However, a long and highly successful international career and a string of successful albums followed, with appearances alongside The Rolling Stones, U2, Simple Minds and Van Morrison.
The Runrig song Ubhal as Airde (the Highest Apple) was the first Gaelic song to make it into the UK Singles Chart Top Twenty after being chosen by Carlsberg to soundtrack a TV advert in 1995.
There was also a foray into politics. In the 1997 general election, the singer contested the Ross, Skye and Inverness West for Labour but was defeated by Charles Kennedy.
He says he "remains hopeful" that Labour will form the next UK government and hopes the party will look seriously at the prospect of creating a "genuinely federal UK."
He said: "I would want to see a real strengthening of the Devolution Settlement.
"The work of Gordon Brown signposts this potential outcome and reflects the historic origins of the Scottish Labour Party as a genuine 'Home Rule Party'.
"I believed at the time of the previous referendum that a Federal option should have been presented as a choice to the people of Scotland."
Throughout all these changes of direction, Munro continued to paint and in the early 1990’s, whilst Rector of the University of Edinburgh he began exhibiting at the Scottish Gallery in Edinburgh.
On June 1, he will launch his first solo show at the gallery - On the Bay - which features composition paintings inspired by views from his house, Skorrybreac -also the name of his son Calum's Michelin-listed restaurant.
"Music was a natural thing that just developed within my life but there was a point where I made an absolute decision that I wanted to be an artist and I wanted to go to art school," he says.

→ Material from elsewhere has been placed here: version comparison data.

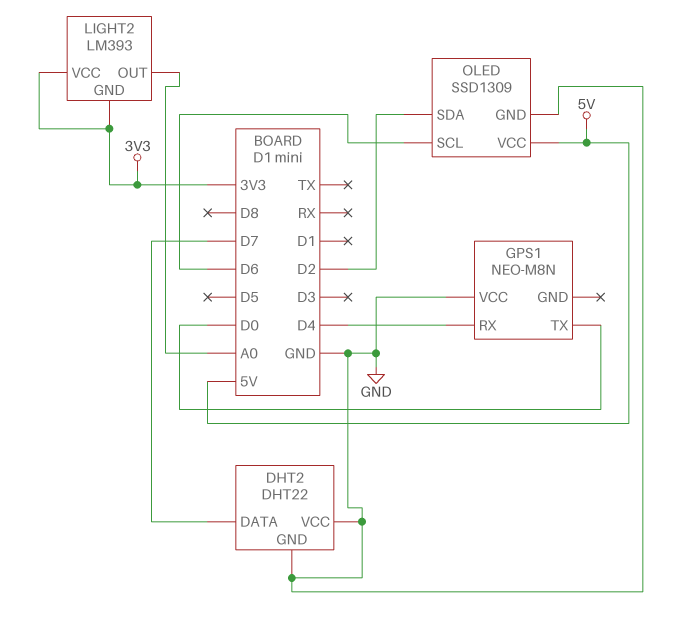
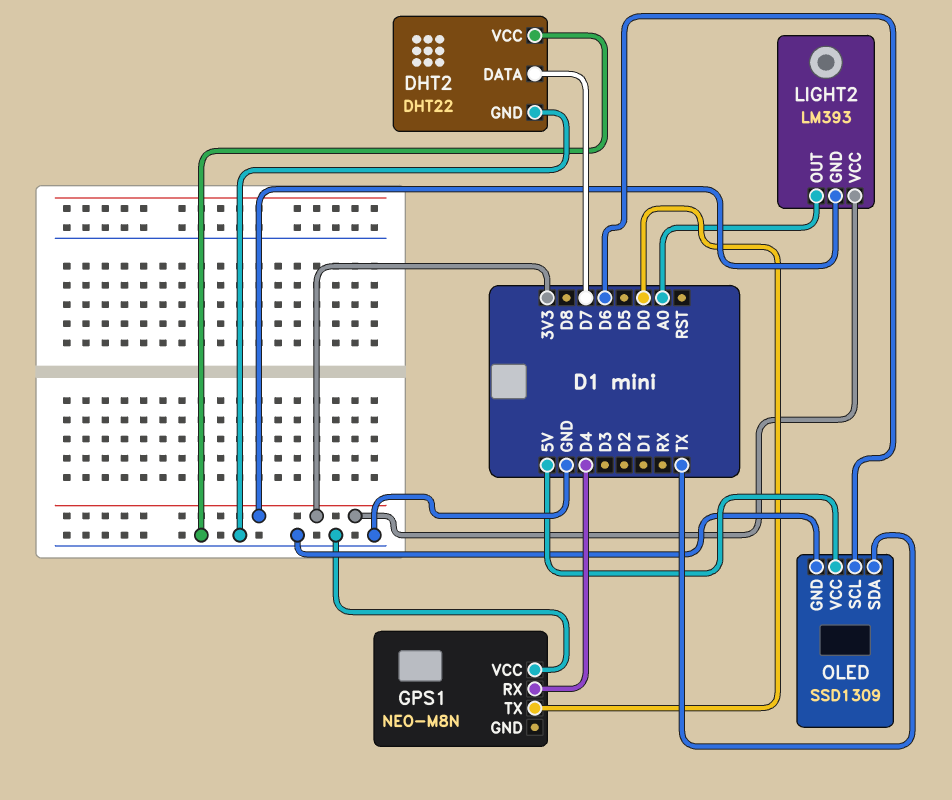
OLED pin SDA: D2 -> TX

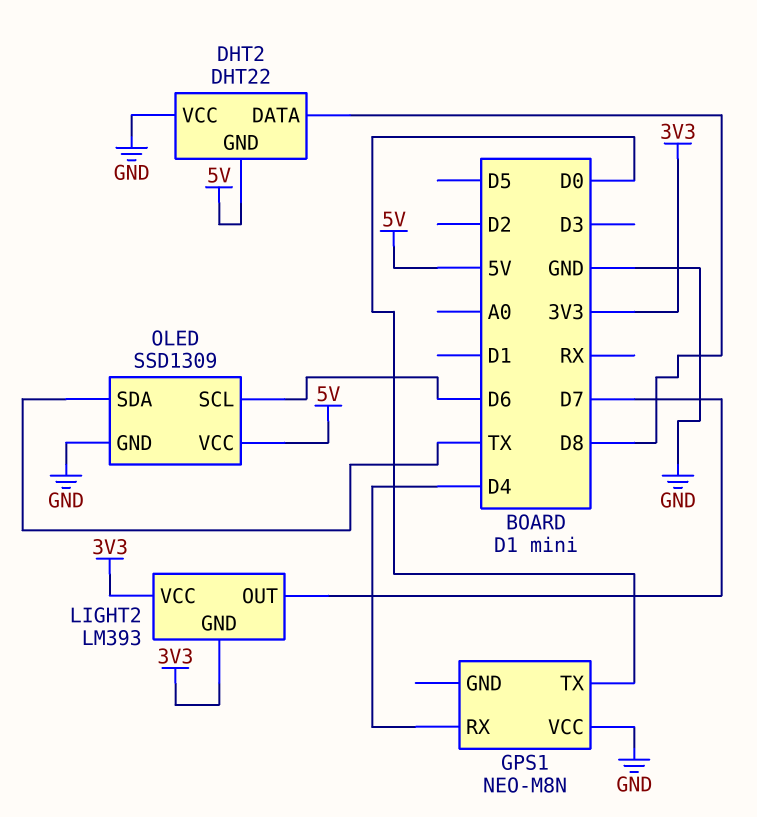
DHT2 pin DATA: D7 -> D8
DHT2 pin GND: GND -> 5V
LIGHT2 pin OUT: A0 -> D7

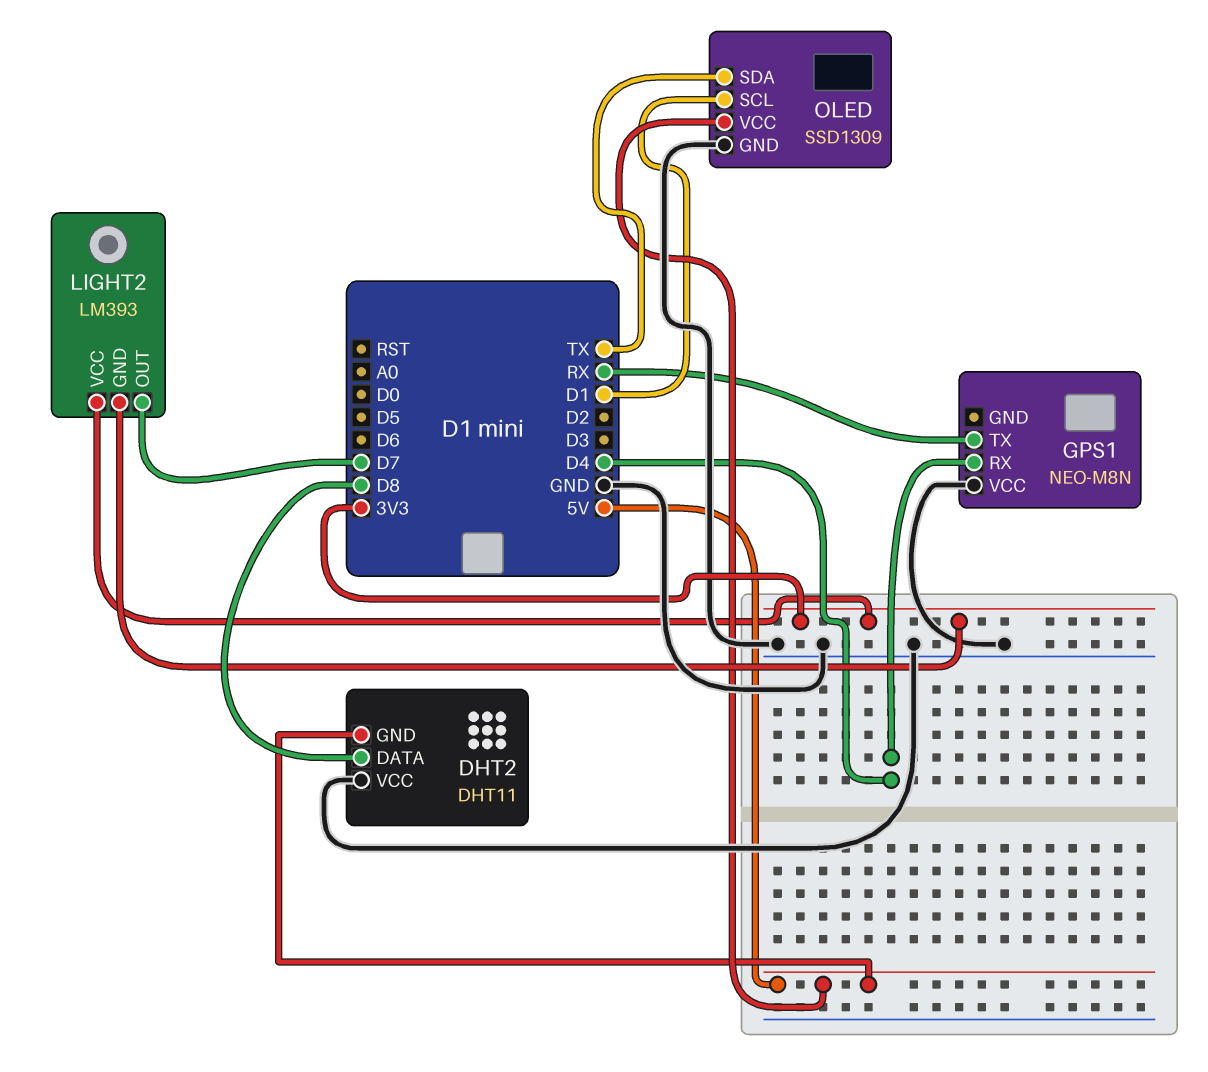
DHT2: DHT22 -> DHT11
GPS1 pin TX: D0 -> RX
OLED pin SCL: D6 -> D1

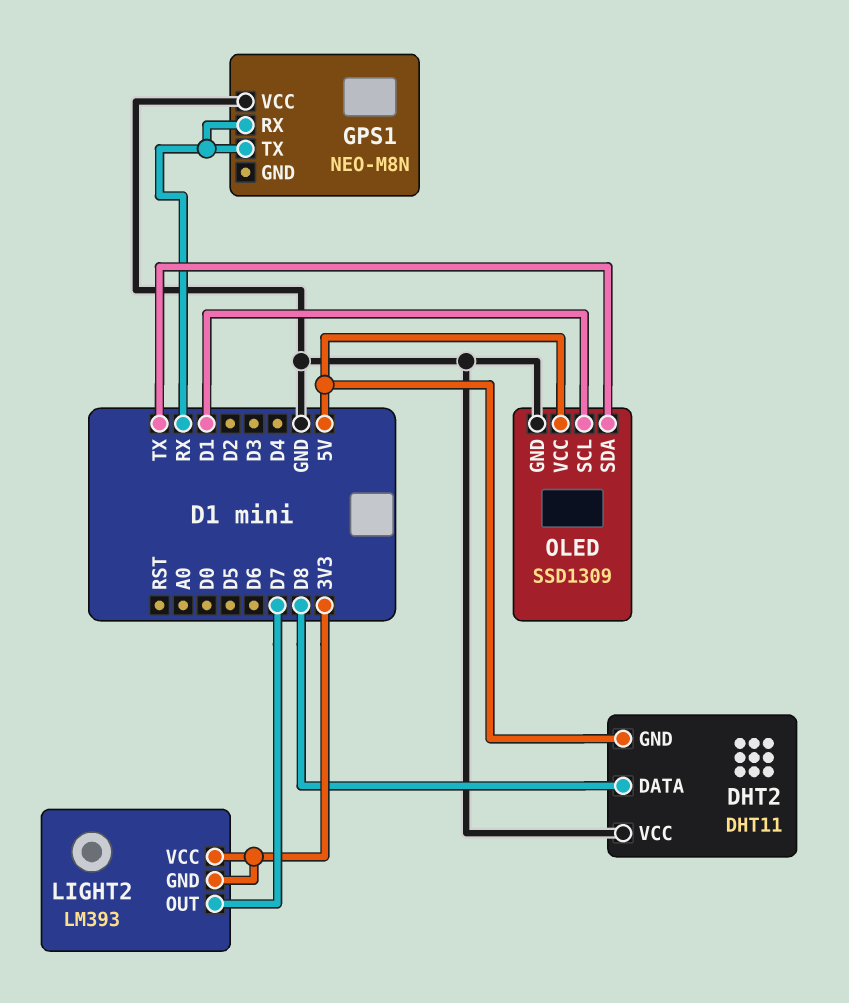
GPS1 pin RX: D4 -> RX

"I consider it my professional background, my training was in visual arts,
"I always hated it if people asked 'is painting a hobby?' I could never think of it that way," added the father-of-four.
Munro describes his work as essentially semi-abstract compositions of landscape and still life with Mark Rothko and Joan Eardley cited as influences.
The Scottish Gallery holds a special place in the artist’s heart, as it was from Aitken Dott and Sons of Edinburgh (which later became the Scottish Gallery) that Munro, as an eleven-year-old child, received his first set of Oil Paints, as a special Christmas gift from his parents.
"I will never forget the excitement surrounding the arrival in the post of that beautifully wrapped brown paper box with Aitken Dott & Sons stamped on its side and, since that time, I have held a great affection for the Scottish Gallery."
Born in Uig on the Isle of Skye, the youngest of three children he was a native Gaelic speaker, spending his early childhood years between the family home in the village of Portree, where he attended school, and the family’s croft in the small village of Treaslane, in the Northwest of the island.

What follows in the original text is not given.